You cannot give Meg back to her mom, dad, and sister. You cannot erase the
pain, fill the gap in our lives, or ease the longing in our hearts to have
her with us. But you _can_ help us prevent this from happening to another
person with Lyme Disease. _Please_ take the time to write to your Senators
and Congressmen urging them to support and promote legislation for Lyme
Disease research and funding.
_Please_ write to the CDC and the NIH and make your plight and your concerns
known. Don't allow another Lyme death to occur.

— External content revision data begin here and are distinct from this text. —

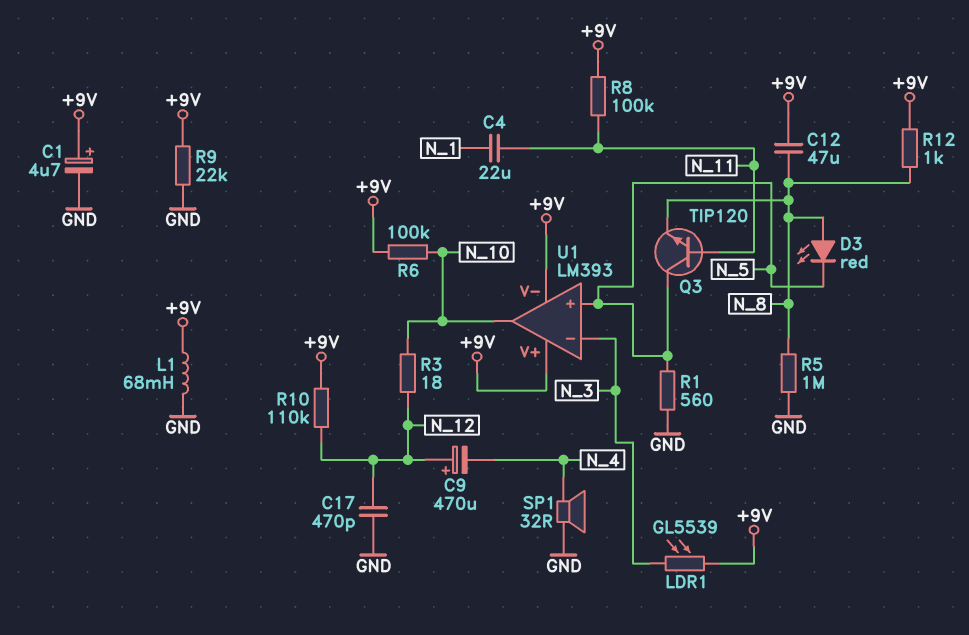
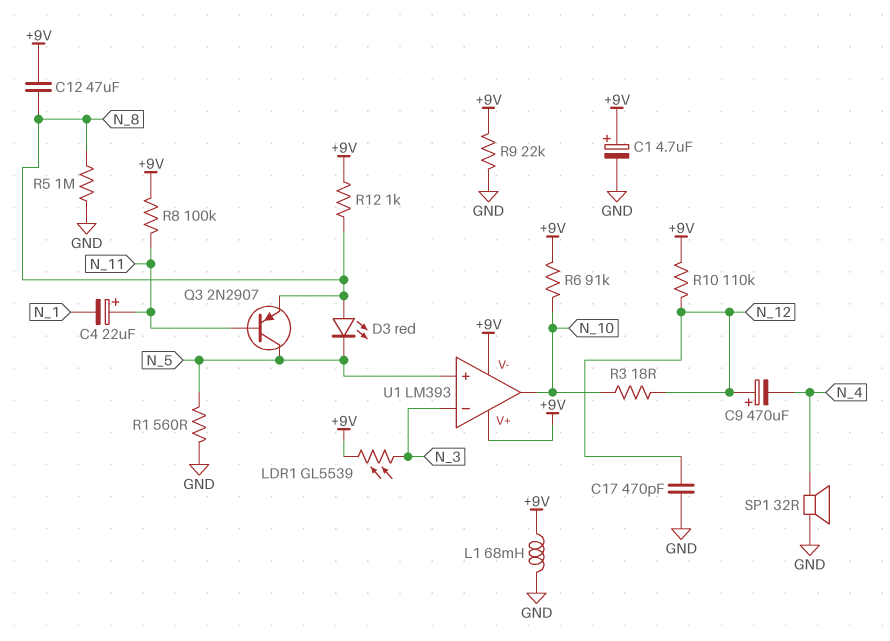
C4: 22uF (N_1, N_11) -> 22uF (plus N_11, minus N_1)
Q3: NPN TIP120 (B N_11, C N_5, E N_8) -> PNP 2N2907 (B N_11, C N_5, E N_8)
R6: 100k (+9V, N_10) -> 91k (+9V, N_10)

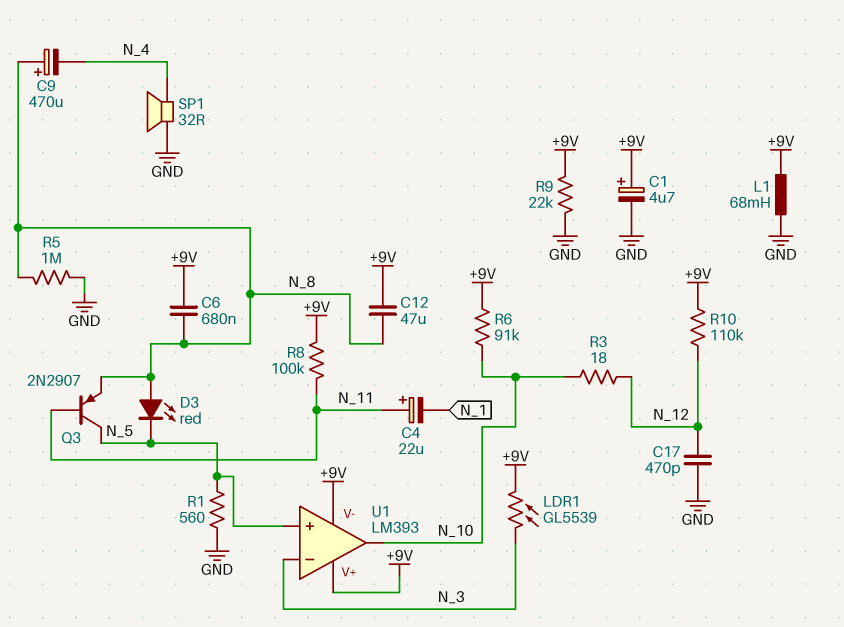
C6: none -> 680nF (+9V, N_8)
C9: 470uF (plus N_12, minus N_4) -> 470uF (plus N_8, minus N_4)
R12: 1k (+9V, N_8) -> none

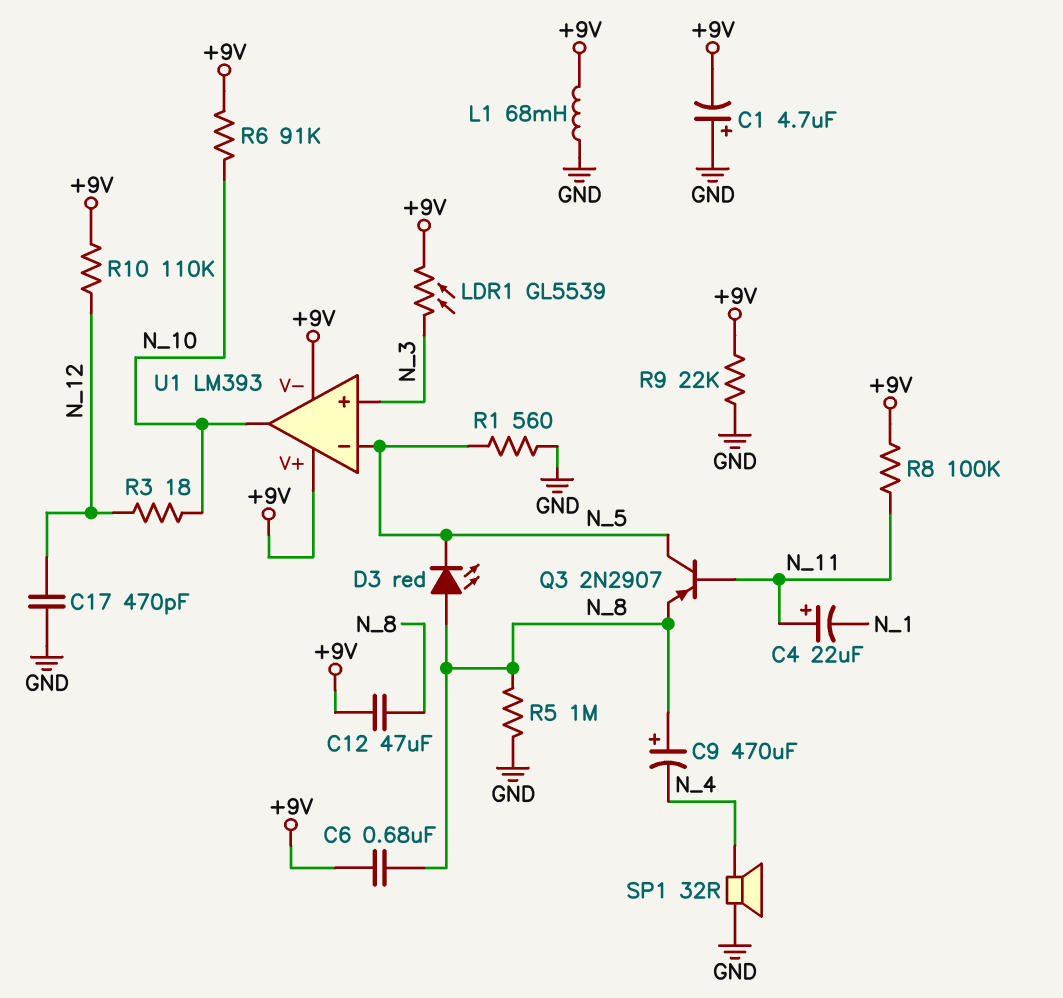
C1: 4.7uF (plus +9V, minus GND) -> 4.7uF (plus GND, minus +9V)
U1 pin in+: N_5 -> N_3
U1 pin in-: N_3 -> N_5

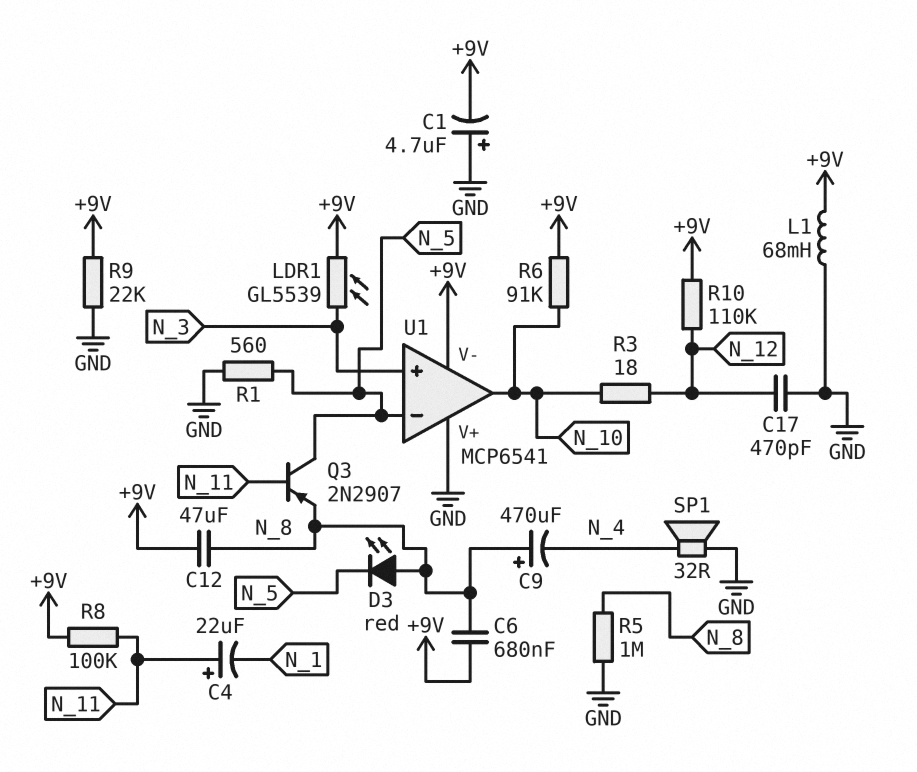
U1: LM393 -> MCP6541
U1 pin V+: +9V -> GND

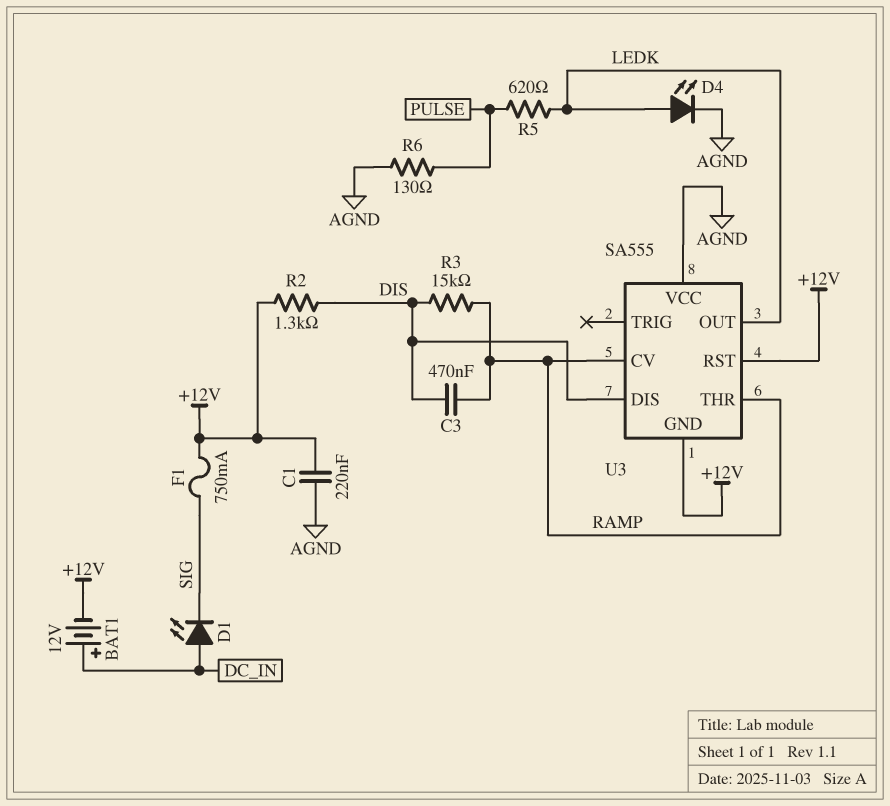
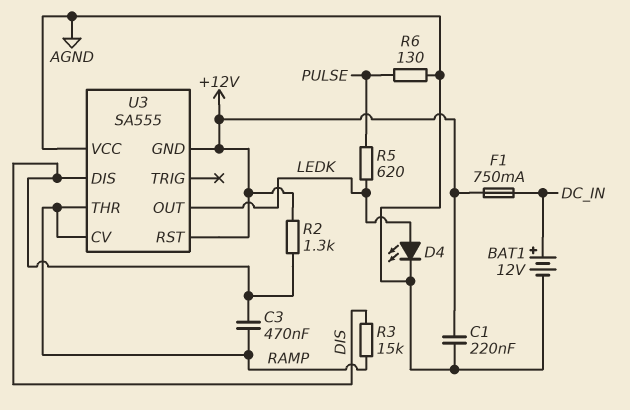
BAT1: 12V (plus DC_IN, minus +12V) -> 12V (plus DC_IN, minus AGND)
D1: LED (A DC_IN, K SIG) -> none
F1: 750mA (+12V, SIG) -> 750mA (+12V, DC_IN)

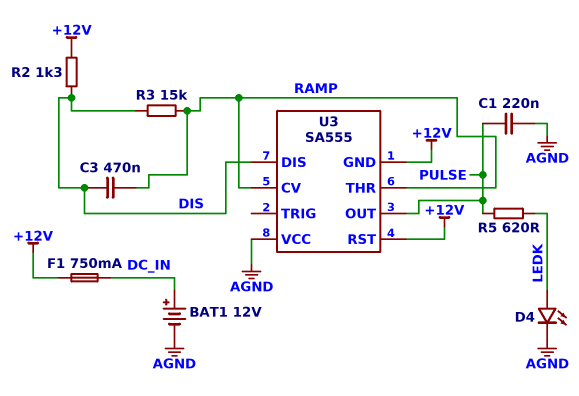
C1: 220nF (+12V, AGND) -> 220nF (AGND, PULSE)
R6: 130 (AGND, PULSE) -> none
U3 pin OUT: LEDK -> PULSE

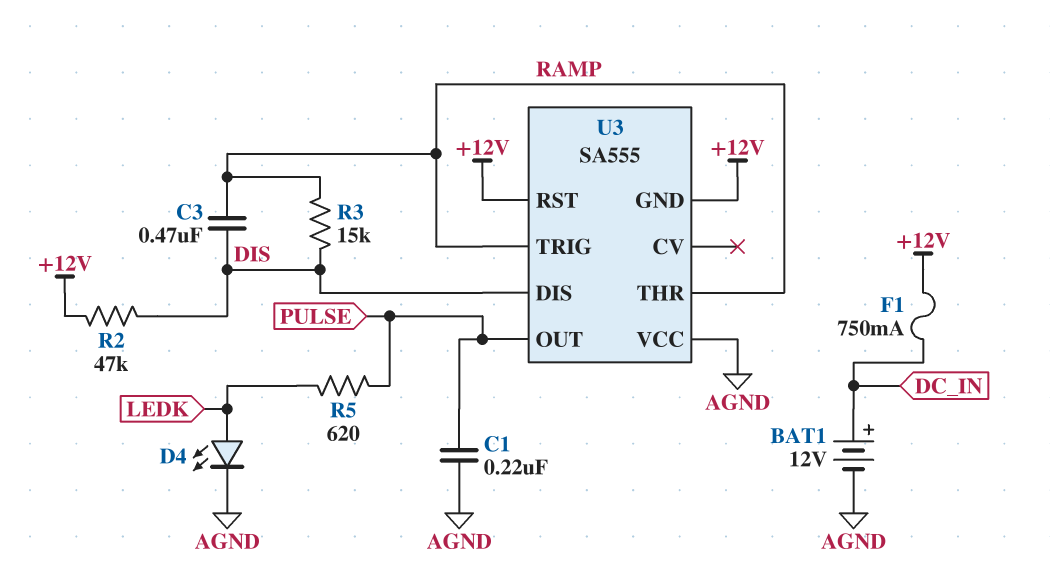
R2: 1.3k (+12V, DIS) -> 47k (+12V, DIS)
U3 pin CV: RAMP -> none
U3 pin TRIG: none -> RAMP

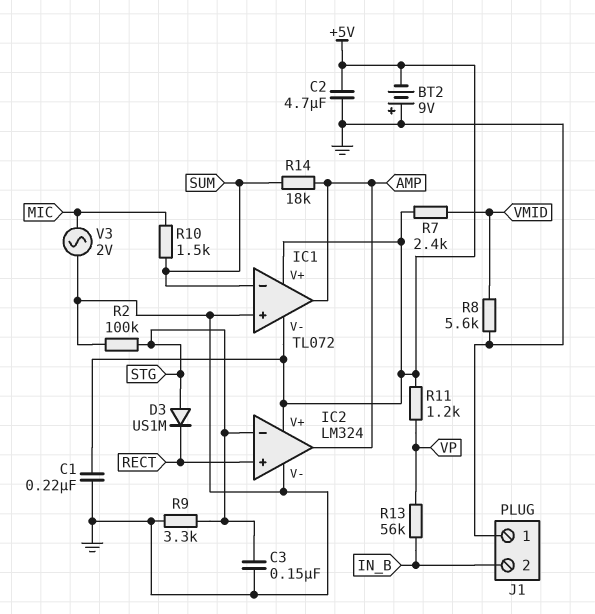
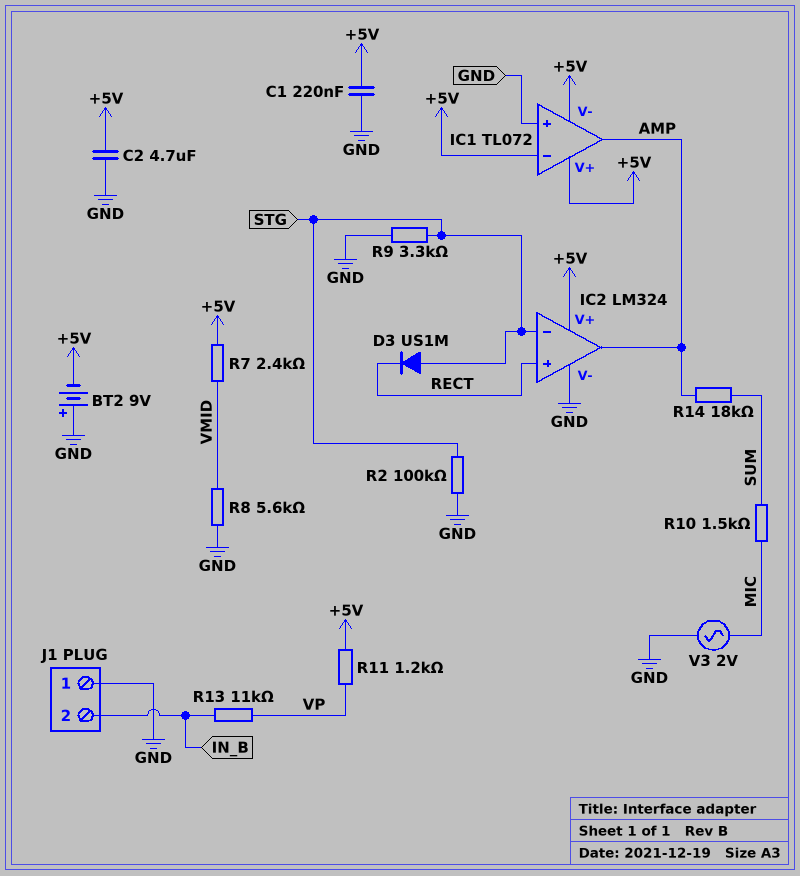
C3: 150nF (GND, STG) -> none
IC1 pin in-: SUM -> +5V
R13: 56k (IN_B, VP) -> 11k (IN_B, VP)

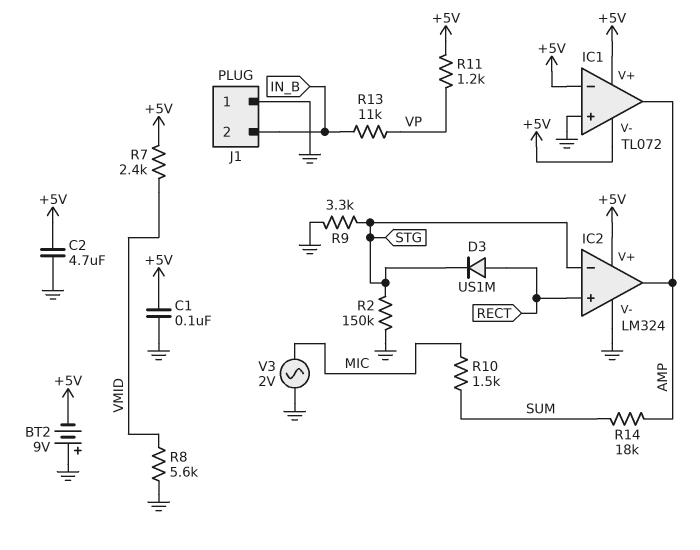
C1: 220nF (+5V, GND) -> 100nF (+5V, GND)
D3: diode US1M (A STG, K RECT) -> diode US1M (A RECT, K STG)
R2: 100k (GND, STG) -> 150k (GND, STG)

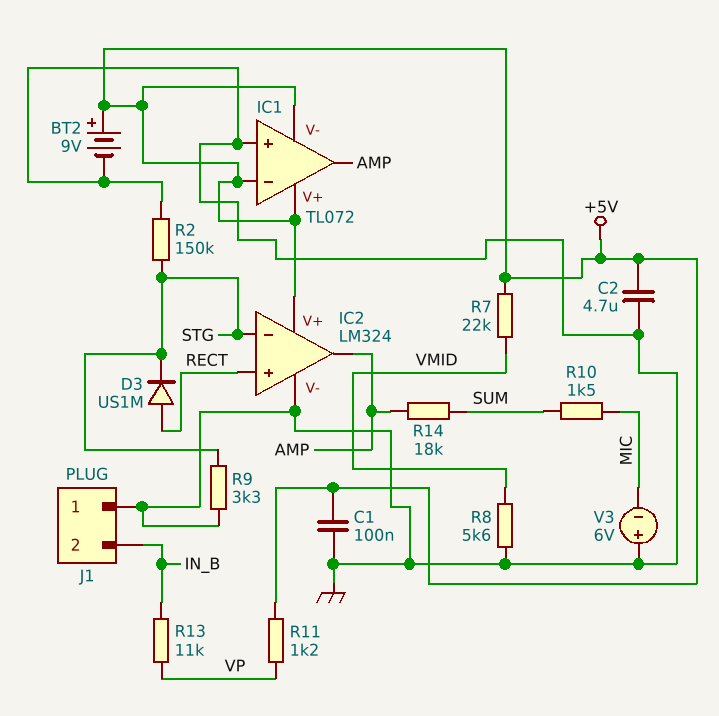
BT2: 9V (plus GND, minus +5V) -> 9V (plus +5V, minus GND)
R7: 2.4k (+5V, VMID) -> 22k (+5V, VMID)
V3: AC 2V (GND, MIC) -> 6V (plus GND, minus MIC)

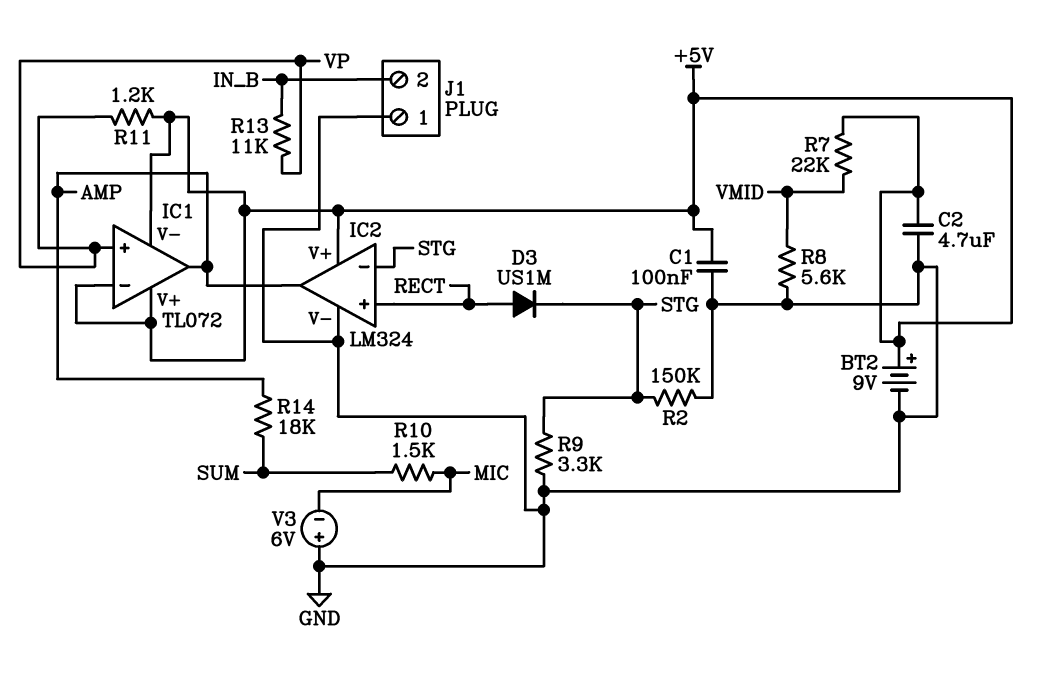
IC1 pin in+: GND -> VP

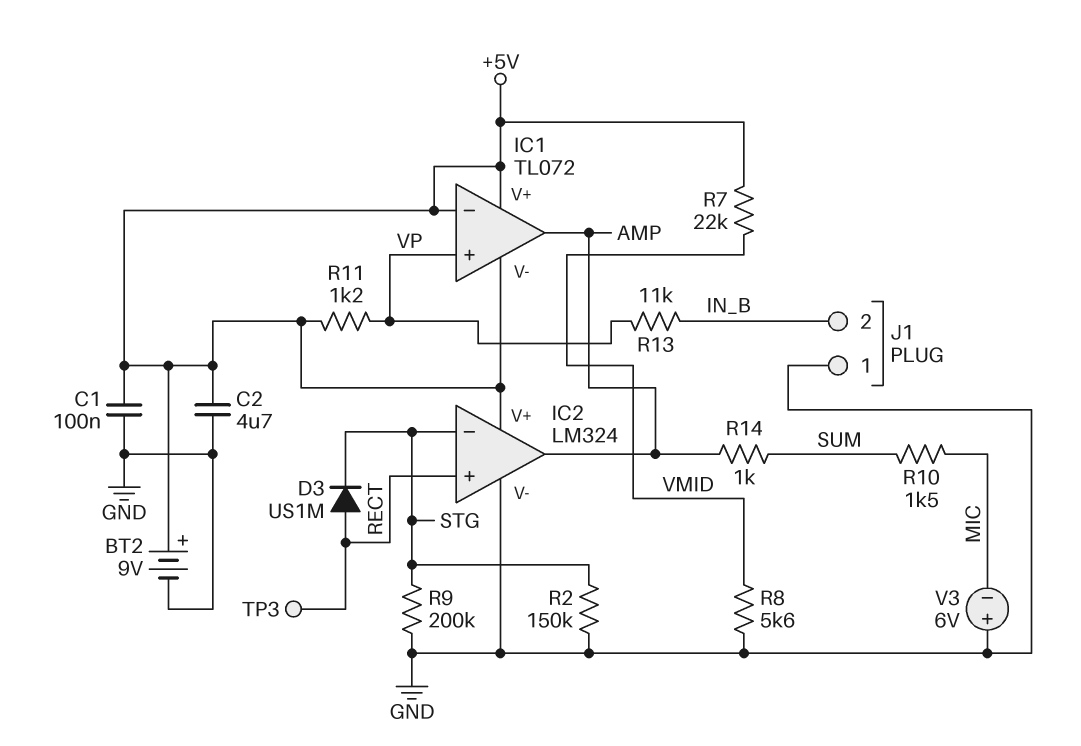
R9: 3.3k (GND, STG) -> 200k (GND, STG)
R14: 18k (AMP, SUM) -> 1k (AMP, SUM)
TP3: none -> test point (RECT)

It is up to us to keep this
issue in front of them and insist that they address it.
It is up to us to make them admit and acknowledge the seriousness of this
illness. Please write today.
With heartfelt gratitude,
Diane D. Betz
V. ***** PARTIAL BIBLIOGRAPHY FOR FURTHER READING *****
Leigner, K., Garon, C., Dorward, D. Lyme Borreliosis (LB) studied with
the Rocky Mountain Laboratory (RML) Antigen Capture Assay in urine.
Abstract # 104, Fifth Int'l Conf. on LB, Arlington, VA, 1992.
Keller et al., PCR Detection of Bb [Borrelia burgdorferi] DNA in
cerebrospinal fluid of Lyme neuroborreliosis patients. Neurology 42; Jan 92;
Liegner, Kenneth B. Minocycline in Lyme disease. Journal of the American
Academy of Dermatology. FEB 01 1992 v 26 n 2 p 1, page 263.
VI. ***** JARGON INDEX *****
Bb - Borrelia burgdorferi - The scientific name for the LD bacterium.
CDC - Centers for Disease Control - Federal agency in charge of tracking
diseases and programs to prevent them.
CNS - Central Nervous System.
ELISA - Enzyme-linked Immunosorbent Assays - Common antibody test
EM - Erythema Migrans - The name of the "bull's eye" rash that appears in
~60% of the patients early in the infection.
IFA - Indirect Fluorescent Antibody - Common antibody test.
LD - Common abbreviation for Lyme Disease.
NIH - National Institutes of Health - Federal agency that conducts medical
research and issues grants to research interests.
PCR - Polymerase Chain Reaction - A new test that detects the DNA sequence
of the microbe in question. Currently being tested for use in
detecting LD, TB, and AIDS.
Spirochete - The LD bacterium. It's given this name due to it's spiral
Western Blot - A more precise antibody test.